The national supply of homes for sale hasn’t been this thin in nearly 20 years. And over the past year, the steepest drop in supply has occurred among homes that are typically most affordable for first-time buyers and in markets where prices have risen sharply.
In markets like San Diego, Boston and Seattle, competition for a dwindling supply has escalated along with pressure to offer more money and accept less favorable terms…
About 1.75 million homes were for sale nationally at the end of February, according to the National Association of Realtors. That’s down 6.4 percent from a year earlier and only slightly up from January, when listings reached their lowest point since the association began tracking them in 1999. All told, the supply of homes for sale has fallen on an annual basis for the past 21 months….

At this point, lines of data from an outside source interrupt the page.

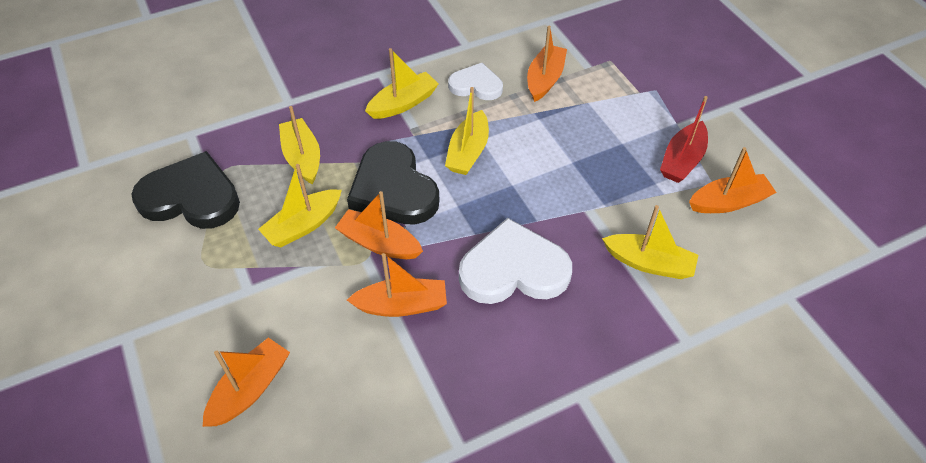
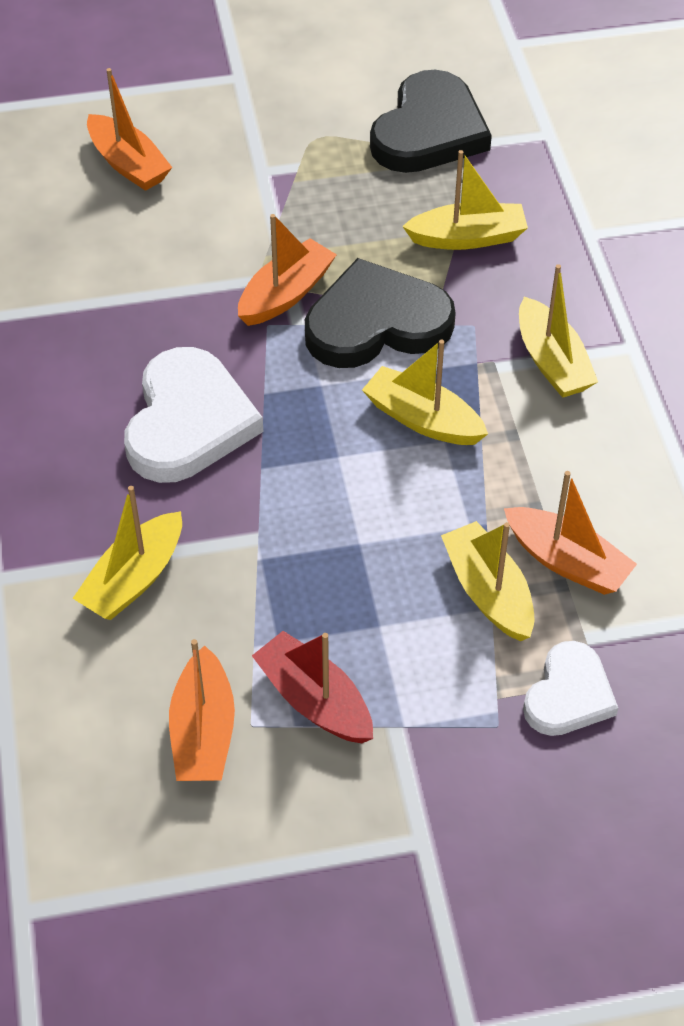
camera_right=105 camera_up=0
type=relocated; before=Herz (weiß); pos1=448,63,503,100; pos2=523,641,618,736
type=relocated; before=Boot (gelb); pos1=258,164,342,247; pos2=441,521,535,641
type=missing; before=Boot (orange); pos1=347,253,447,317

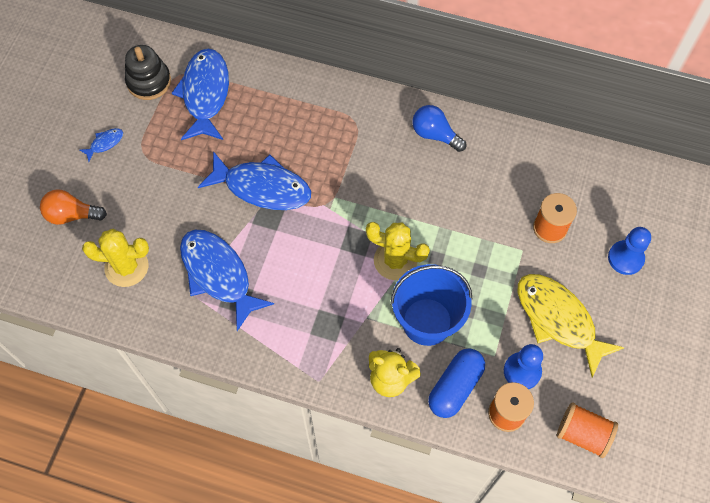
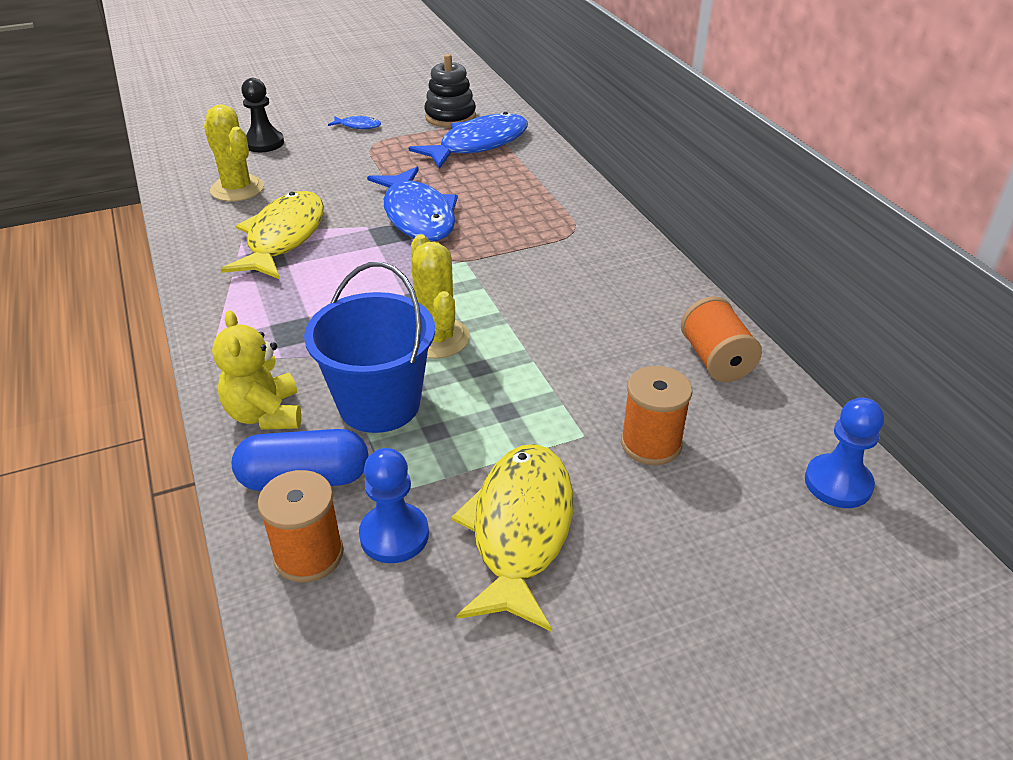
camera_right=50 camera_up=-25
type=missing; before=Glühbirne (blau); pos1=412,105,466,152
type=exchanged; before=Glühbirne (orange); after=Bauer (schwarz); pos1=40,189,107,225; pos2=241,78,284,152
type=relocated; before=Bauer (blau); pos1=608,227,651,275; pos2=805,398,884,508
type=colour; before=Fisch (blau); after=Fisch (gelb); pos1=180,230,274,331; pos2=220,191,324,279
type=relocated; before=Garnrolle (orange); pos1=557,402,618,458; pos2=681,296,762,382

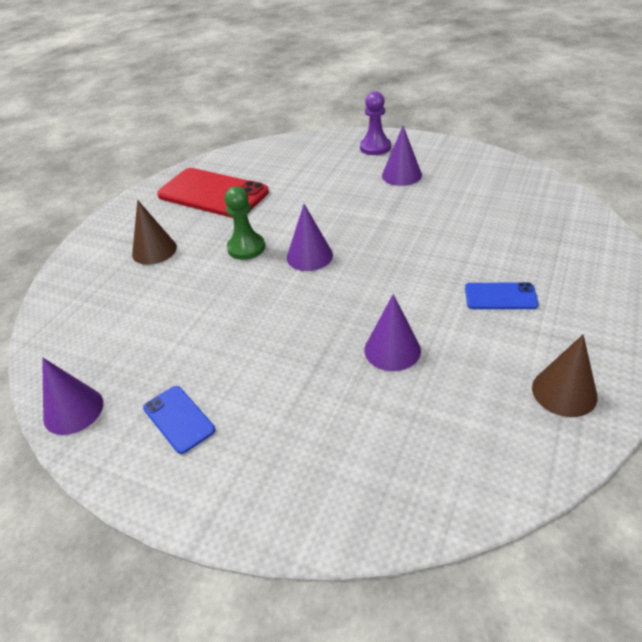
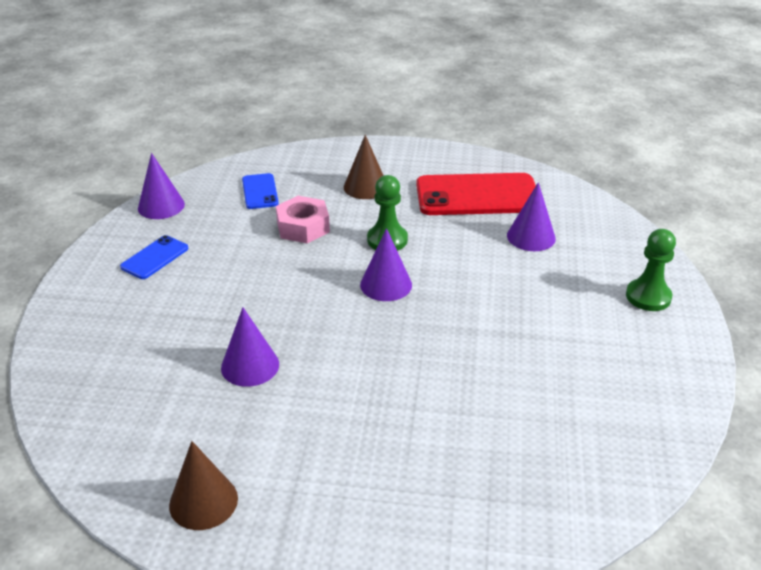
camera_right=70 camera_up=-5
type=colour; before=Bauer (lila); after=Bauer (grün); pos1=360,91,391,155; pos2=626,229,676,311
type=relocated; before=Kegel (lila); pos1=382,126,422,186; pos2=507,182,556,251
type=spun; before=Handy (rot); pos1=157,168,269,218; pos2=416,173,536,215; turn=75
type=relocated; before=Handy (blau); pos1=465,282,539,309; pos2=242,173,279,209
type=appeared; after=Sechskantmutter (rosa); pos2=276,196,330,244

Despite the scant supply, U.S. home sales are expected to rise this year, economists say. Fueled by job growth, pay raises and still-low loan rates — and perhaps fearful of being left out as more homes are snapped up and prices rise further — many people are looking to buy.
There are certainly downsides to a low supply of homes, particularly for those with fewer resources. At the same time, the opposite end of the market – a lot of homes on the market – negatively influences sellers. This leads me to a question: (1) how often do we reach an equilibrium in the housing market and (2) how long can such a relatively good balance last once it does occur? In all three cases there is something report on as the pendulum swings between buyers and sellers.